3. Human Well Being and Suffering. There is definitely a limit to which I place value in utilitarianism on this topic, but ideas of promoting well-being and minimalizing suffering definitely drives my views.
4. Personal Experience. Around the time that I left the Catholic church 24-ish years ago, I was dating someone that was Jewish and had a good friend that had come out as gay. It just happened that these two people were about the most decent and honest and kind and charitable people that I knew. I experienced some pressure from friends and a family member to be concerned with converting both of these friends in the interest of their salvation. Pressure from people that couldn't hold a candle to the decency I saw in these condemned friends. . . . and so my experience is that wonderful and beautiful people come in all many different philosophical shapes and sizes. There is an obsession from some that we must believe the 'correct' thing and pray the right way in order to be good. If God is to judge us all when we die for what is 'in our hearts', then my experience suggests to me that what God you pray to may have very little to do with who gets saved.

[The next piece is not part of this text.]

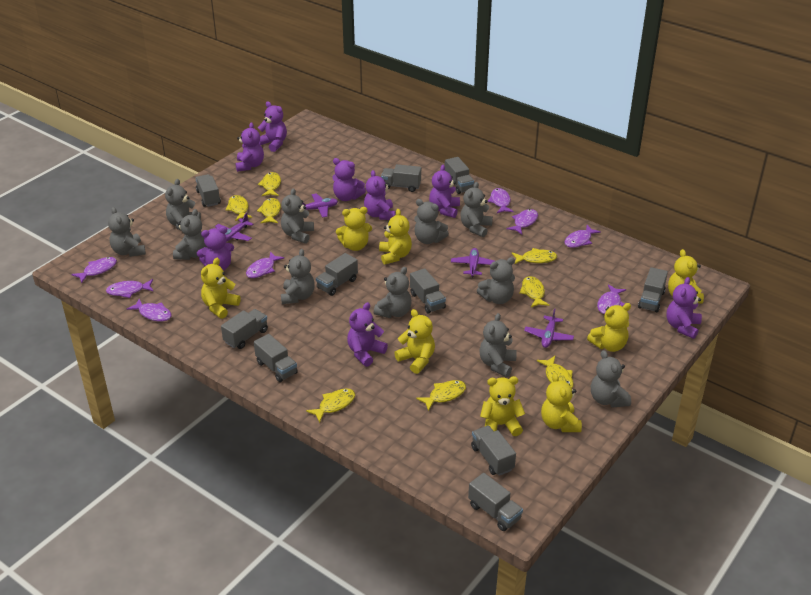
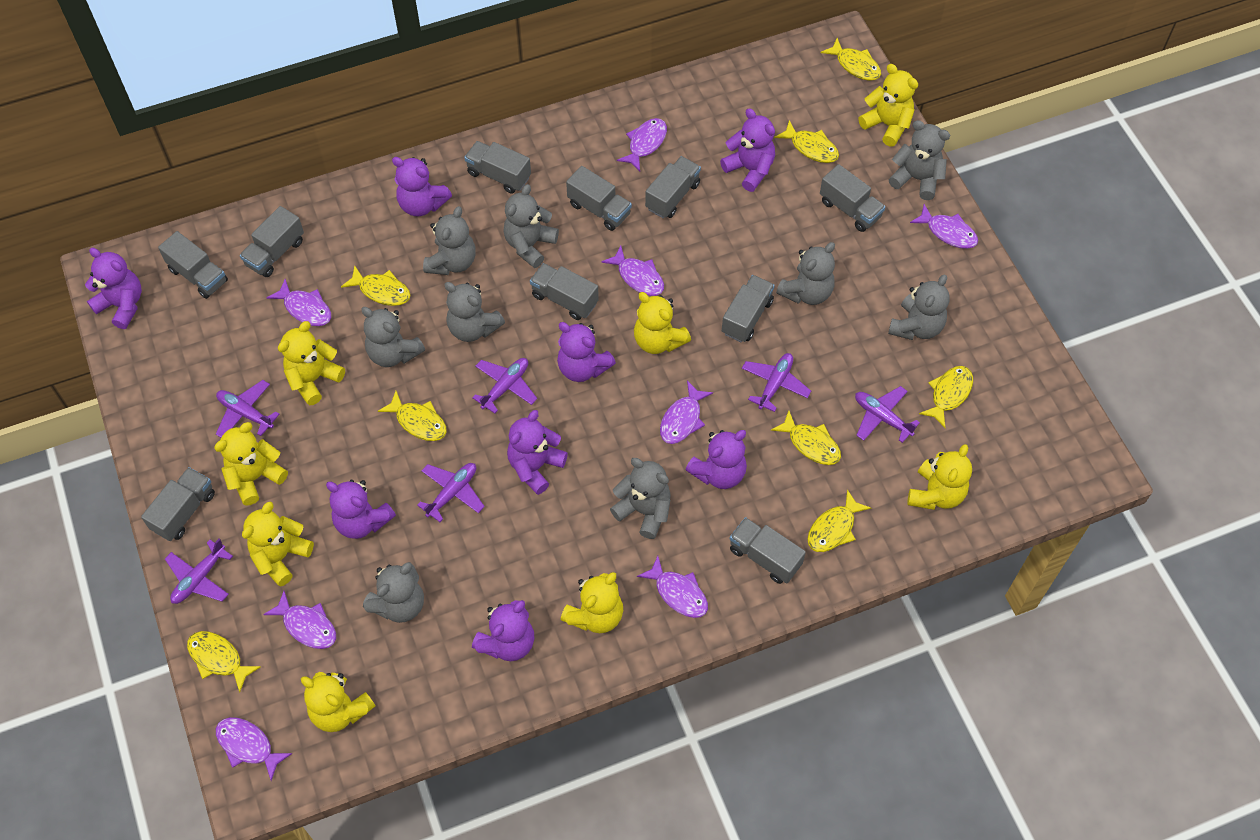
grey teddy bear: 11 -> 9
purple plane: 4 -> 6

5. Others. Reason and Critical Thinking, Biology, Secular philosophy, virtue ethics, and probably a whole host of other things.

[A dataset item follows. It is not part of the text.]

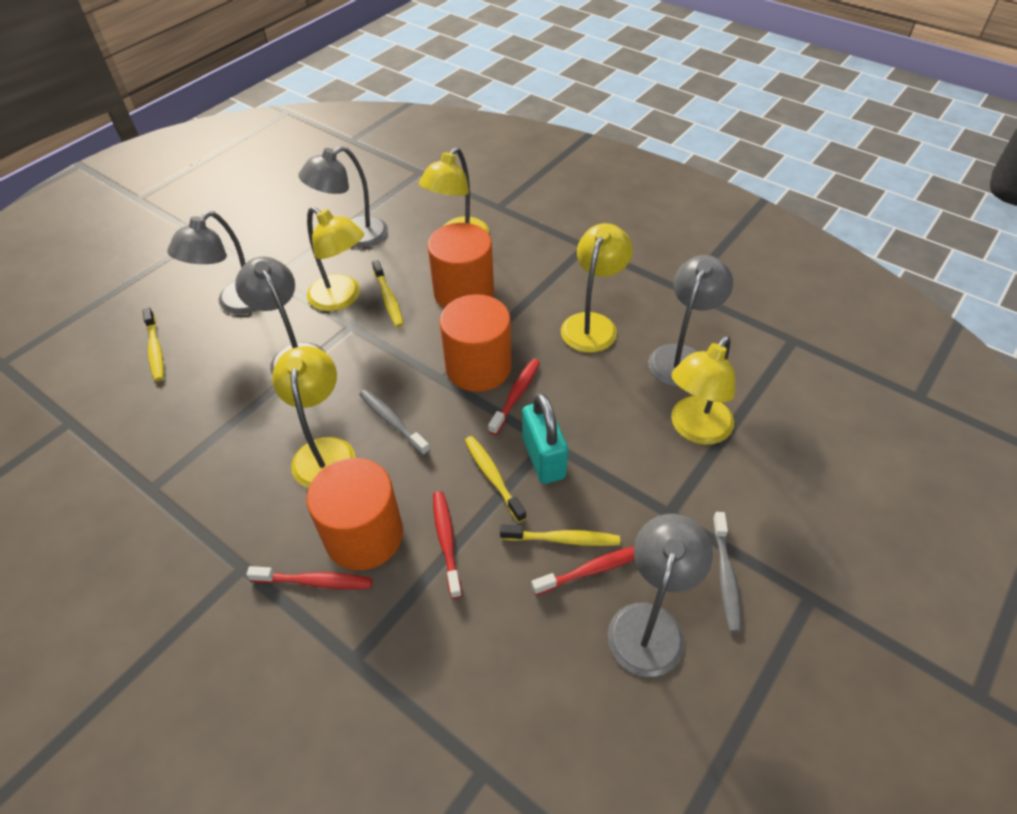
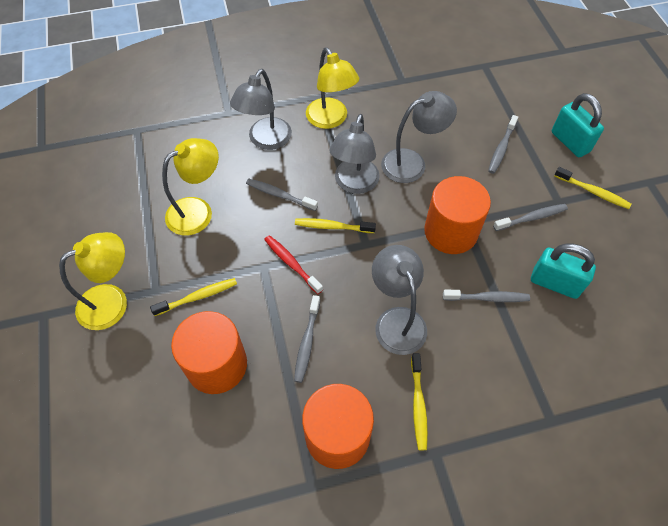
grey lamp: 5 -> 4
grey toothbrush: 2 -> 5
red toothbrush: 4 -> 1
turquoise padlock: 1 -> 2
yellow lamp: 5 -> 3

In response to your example of looting and theft being bad. I think we can simultaneously default to that simple baseline of 'stealing is bad' while also trying to understand a more complex social dynamic - if one exists. Someone looting an electronics store and stealing TVs to sell out of their van is not very defensible. The proverbial parent stealing a loaf of bread to feed their children is more complicated. The action of the theft is still wrong, but consideration of the motivation or situation of the person stealing can inform our reaction. As my wife would say, understanding why someone does something is about 'understanding, not justification.' If people need to steal just to be able to feed their children, should we as a society be concerned? Do we have a moral responsibility to them?
Determining right and wrong is difficult. Even when you believe in an absolute and objective source for all of morality, there is disagreement on what is and is not moral. If there is an absolute moral standard, it still seems reasonable to me that we should all admit that we are not that absolute moral standard. And if we believe in that absolute standard, we are still trying to understand it through biased glasses and we are all influenced by our cultures, our experiences, our feelings, and our reasonings.
The absence of God in the equation is scary. The absence of an objective standard is scary. The idea that rape, murder, and anything else can't be taken as wrong by some objective and cosmic source is scary. On the other hand, it frees up to consider moral questions for ourselves. Things can be allowed or disallowed because we as a society talked it over and decided, and not just because someone mandated it to us.